The report “A future for the world’s children?” was released in a joint venture by the World Health Organization (WHO), the United Nations Children’s Fund (UNICEF) and The Lancet on Wednesday. 

“Climate change, ecological degradation, migrating populations, conflict, pervasive inequalities, and predatory commercial practices threaten the health and future of children in every country,” the report stated.

It reiterated the need to take into account the “ecological sustainability and equity” in order to make sure that all children, including the most vulnerable, are safe and their futures on the right track.

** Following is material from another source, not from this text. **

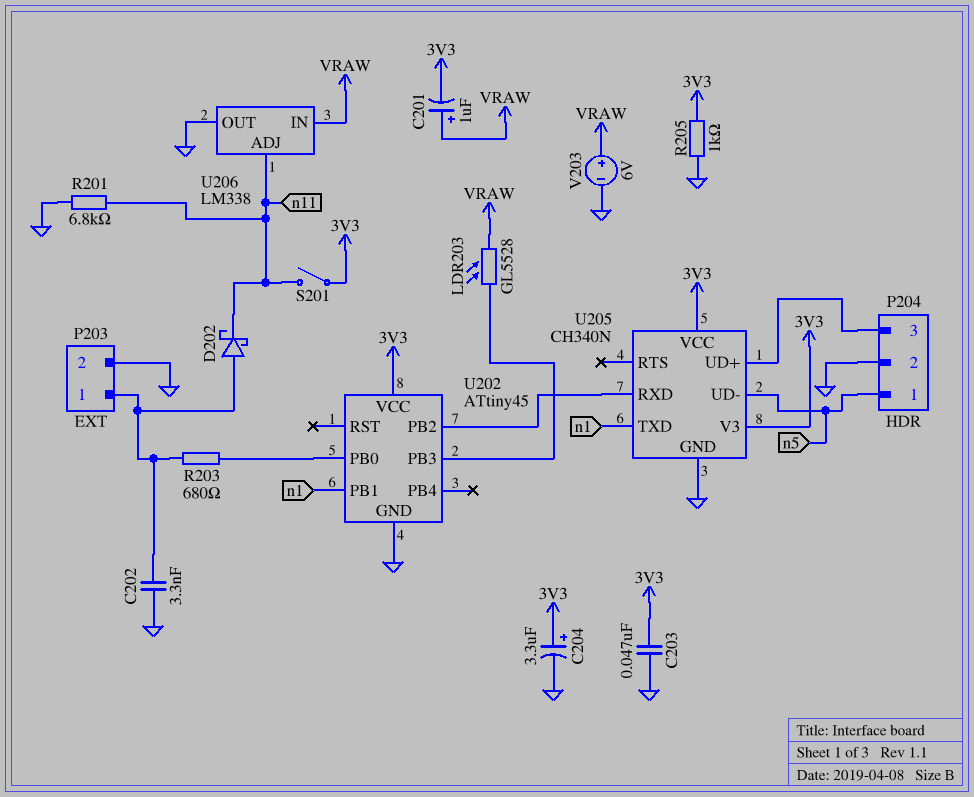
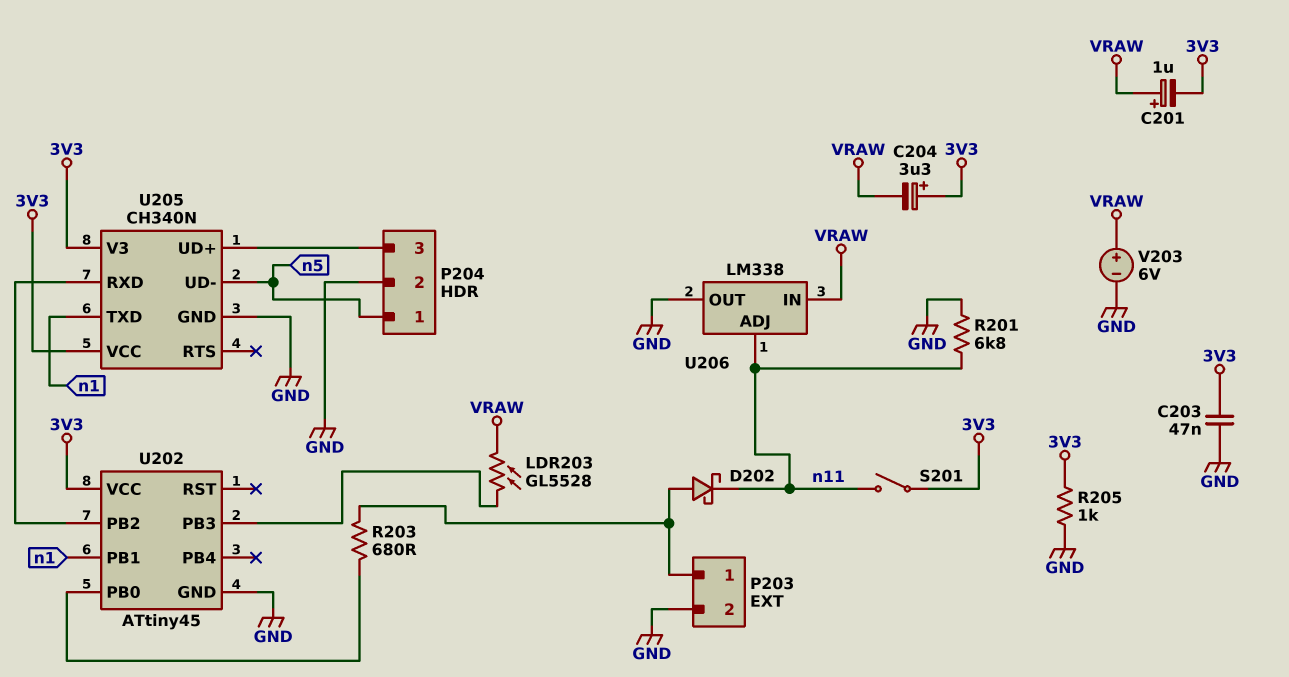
C202: 3.3nF (GND, P203/1) -> none
C204: 3.3uF (plus 3V3, minus GND) -> 3.3uF (plus 3V3, minus VRAW)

The report examined and made recommendations in four key areas: early investment in children’s health and education; omission of greenhouse gases as a means to protect children’s future; to address the issue of “commercial harm” done to children; and the key role governments ought to play in ensuring care and protection for all children. 

One of the key observations was made in the section of climate change, where authors claimed an onus of the responsibility falls on a certain section of society.

“The poorest countries have a long way to go towards supporting their children’s ability to live healthy lives,” the report read, “but wealthier countries threaten the future of all children through carbon pollution, on course to cause runaway climate change and environmental disaster.” 

Anthony Costello, Professor of Global Health and Sustainable Development at University College London, pointed out a host of ways in which wealthier countries can do so. He shared with IPS a list of measures wealthier countries can take:

  • Stop subsidies to oil, gas and diesel fossil fuels on which governments spend more than $5 trillion per year. Renewables are now cheaper and more economic than fossil fuels.
  • Ask big finance to divest from fossil fuel companies. This is gaining momentum.
  • Make the transition rapidly to electrified cars and public transport.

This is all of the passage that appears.